Contudo importa precisar, no que à servidão diz respeito, o conteúdo do direito que foi reconhecido ao reclamante pela sentença judicial (único documento de que dispomos).
Servidão predial é o encargo imposto num prédio em proveito exclusivo de outro prédio pertencente a dono diferente, dizendo-se serviente o prédio sujeito à servidão e dominante o que dela beneficia (artigo 1543.º CC). Trata-se de um direito real de gozo em virtude do qual é possibilitado a um prédio o gozo de certas utilidades de um prédio diverso. Este proveito ou vantagem de que um prédio beneficia tem de encontrar-se objectivamente ligado a outro prédio, implicando, consequentemente, uma restrição ou limitação (mas não ablação) do direito de propriedade do prédio onerado, inibindo o respectivo proprietário de praticar actos que possam perturbar ou impedir o exercício da servidão.
Serve isto para elucidar que, ao contrário do que afirma o reclamante, o reconhecimento da existência de uma servidão de passagem a favor do prédio do reclamante (prédio dominante) não significa, de forma alguma, que essa faixa de terreno (que dá acesso à via pública) passe a integrar o prédio do reclamante. Efectivamente o que a sentença lhe reconheceu (quanto ao segundo pedido) foi o direito de passar sobre prédio vizinho (prédio serviente) e não o direito de propriedade sobre essa mesma faixa de terreno, a qual continua a fazer parte do prédio serviente.
Podemos assim concluir que o prédio do requerente não confina com a via pública, apenas tendo acesso a ela pelo prédio confinante, através de uma servidão predial.
Ora, em nossa interpretação, o requisito do “acesso a partir de caminho público” (e não apenas: – acesso a caminho público) constante do artigo 23.º do PDM exige que o prédio se encontre servido directamente por caminho público1, pelo que a servidão predial em causa, não sendo um caminho público, não cumpre as exigências do PDM .
Acontece ainda que o n.º5 do artigo 24.º do DL 555/99, de 16 de Dezembro, com as alterações introduzidas pelo DL 177/2001, de 4 de Junho2 prescreve que “o pedido de licenciamento das obras referidas na alínea c) e d) do n.º2 do artigo 4.º deve ser indeferido na ausência de arruamentos ou de infra-estruturas de abastecimento de água e saneamento”.
O próprio Regime Jurídico da Urbanização e Edificação exige, portanto, que o prédio onde se pretende erigir uma edificação esteja servido por arruamento sob pena da sua ausência constituir um fundamento autónomo para o indeferimento do pedido.
Assim, da conjugação normativa do n.º1 do artigo 23.º do PDM com o n.º5 do artigo 25.º do RJUE deverá concluir-se que a referida servidão de passagem, ou seja, o direito real a favor do prédio encravado para, através de um prédio diverso, estabelecer comunicação com a via pública (vide artigos 1543.º e 1550.º do Código Civil), não configura um arruamento público pelo que, tal facto, é motivo de indeferimento do pedido.
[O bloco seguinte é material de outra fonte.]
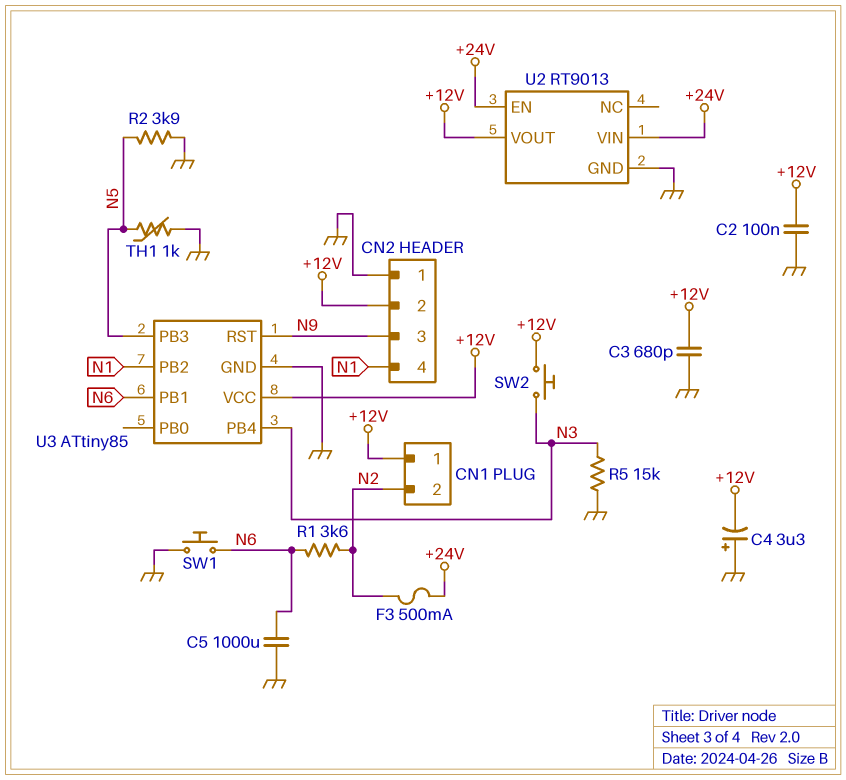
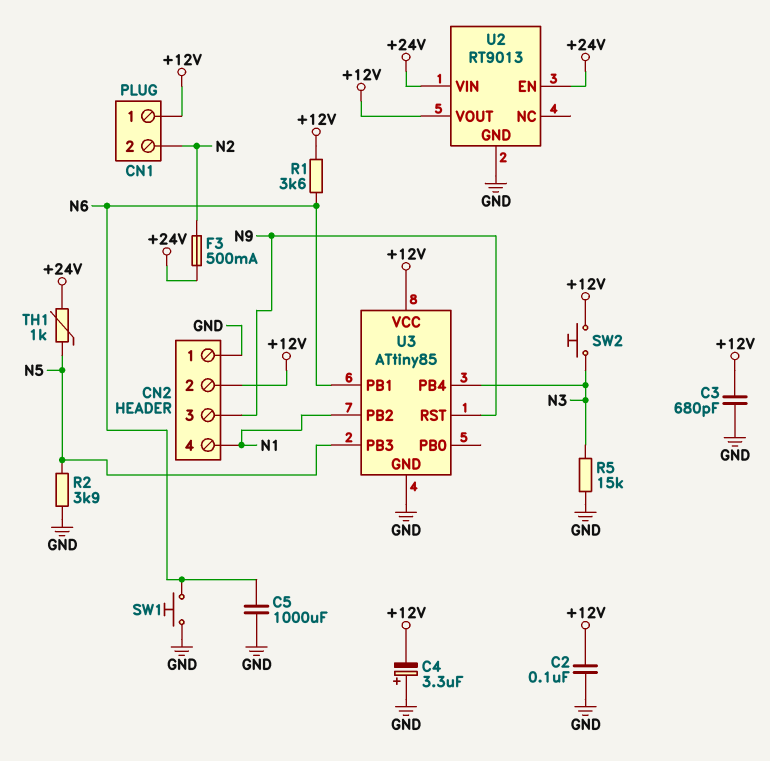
R1: 3.6k (N2, N6) -> 3.6k (+12V, N6)
TH1: 1k (GND, N5) -> 1k (+24V, N5)

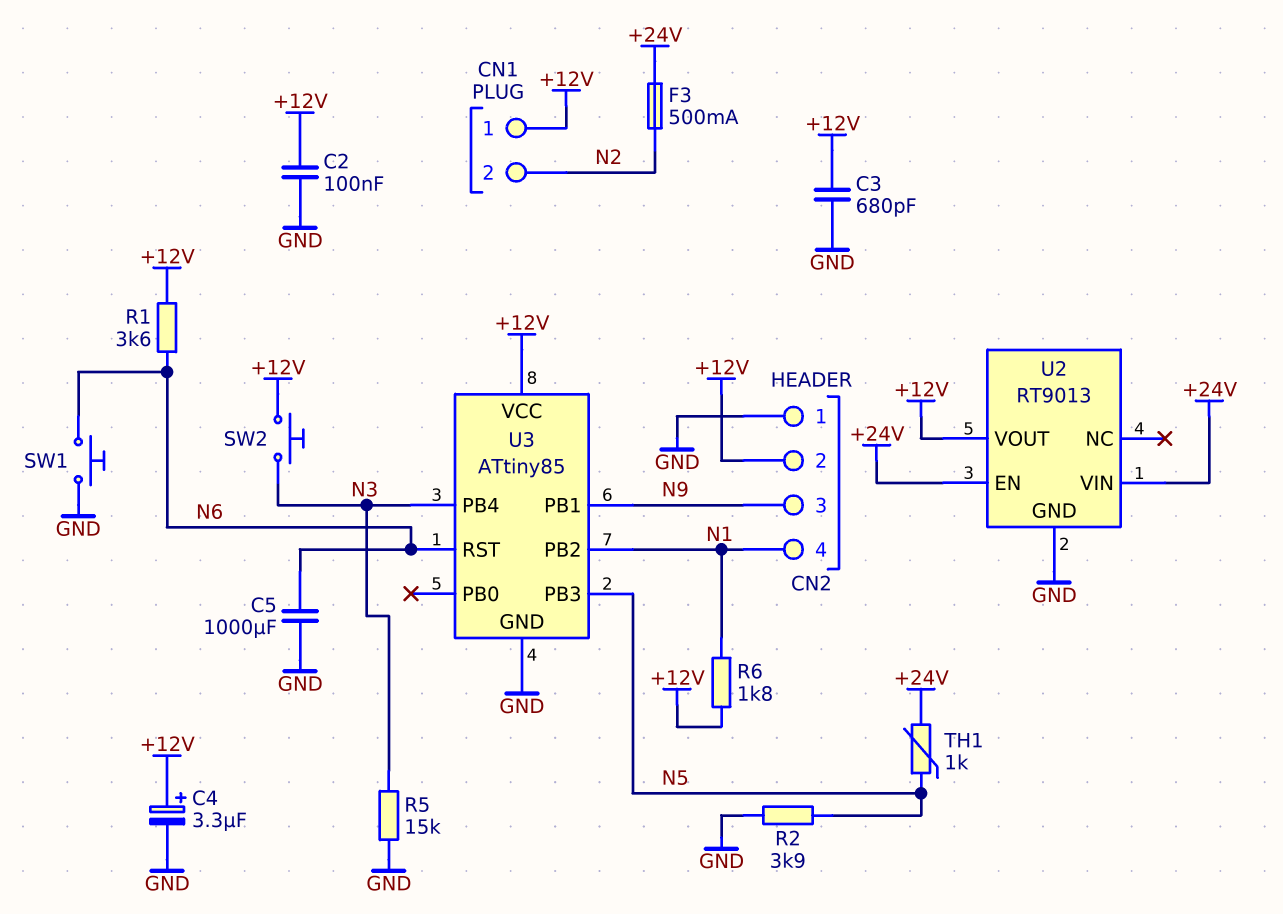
C4: 3.3uF (plus GND, minus +12V) -> 3.3uF (plus +12V, minus GND)
R6: none -> 1.8k (+12V, N1)
U3 pin PB1: N6 -> N9
U3 pin RST: N9 -> N6

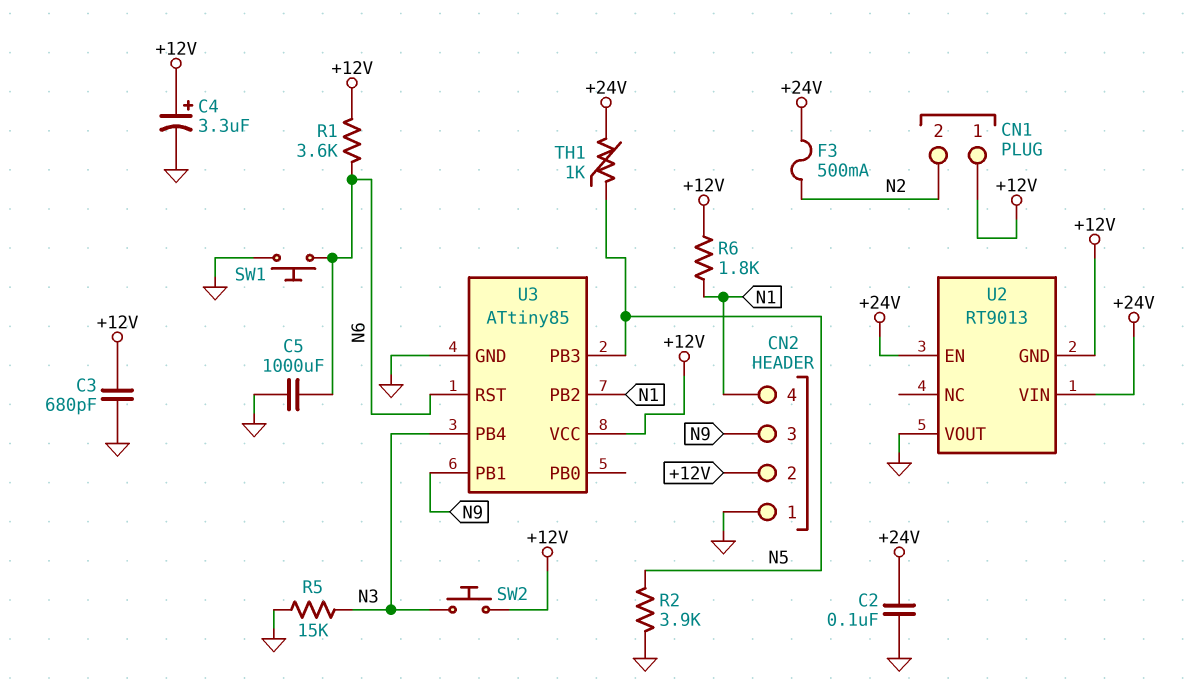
C2: 100nF (+12V, GND) -> 100nF (+24V, GND)
U2 pin GND: GND -> +12V
U2 pin VOUT: +12V -> GND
Refira-se ainda, em sede geral, que a lei admite, nos casos em que o motivo de indeferimento seja o previsto no citado n.º5 do artigo 24.º, que a câmara municipal possa deferir o pedido desde que o interessado se comprometa a realizar os trabalhos ou a assumir os encargos inerentes à sua execução, obrigações essas que devem constar de contrato celebrado entre a câmara municipal e o requerente, o qual deve igualmente prestar caução adequada.
A Chefe de Divisão de Apoio Jurídico
Maria Margarida Teixeira Bento
1. Interpretação assente também no elemento teleológico, já que o preâmbulo do Regulamento do PDM esclarece, no ponto 2, que em área rural, “as regras…para a ocupação e transformação do solo, …são aqui altamente restritivas”.
2. Tendo em conta a declaração de rectificação 13-T/2001, publicada no DR, I série-A, n.º 150 (suplemento) de 30 de Junho de 2001
Através do ofício n.º …, de … a Câmara Municipal da … questiona sobre a possibilidade, ou não, de deferir um pedido de licenciamento da obra de edificação de uma moradia unifamiliar com base na ausência de arruamento público tendo em conta que o terreno não confina com a via pública, apenas tendo a ela acesso através de uma servidão de passagem.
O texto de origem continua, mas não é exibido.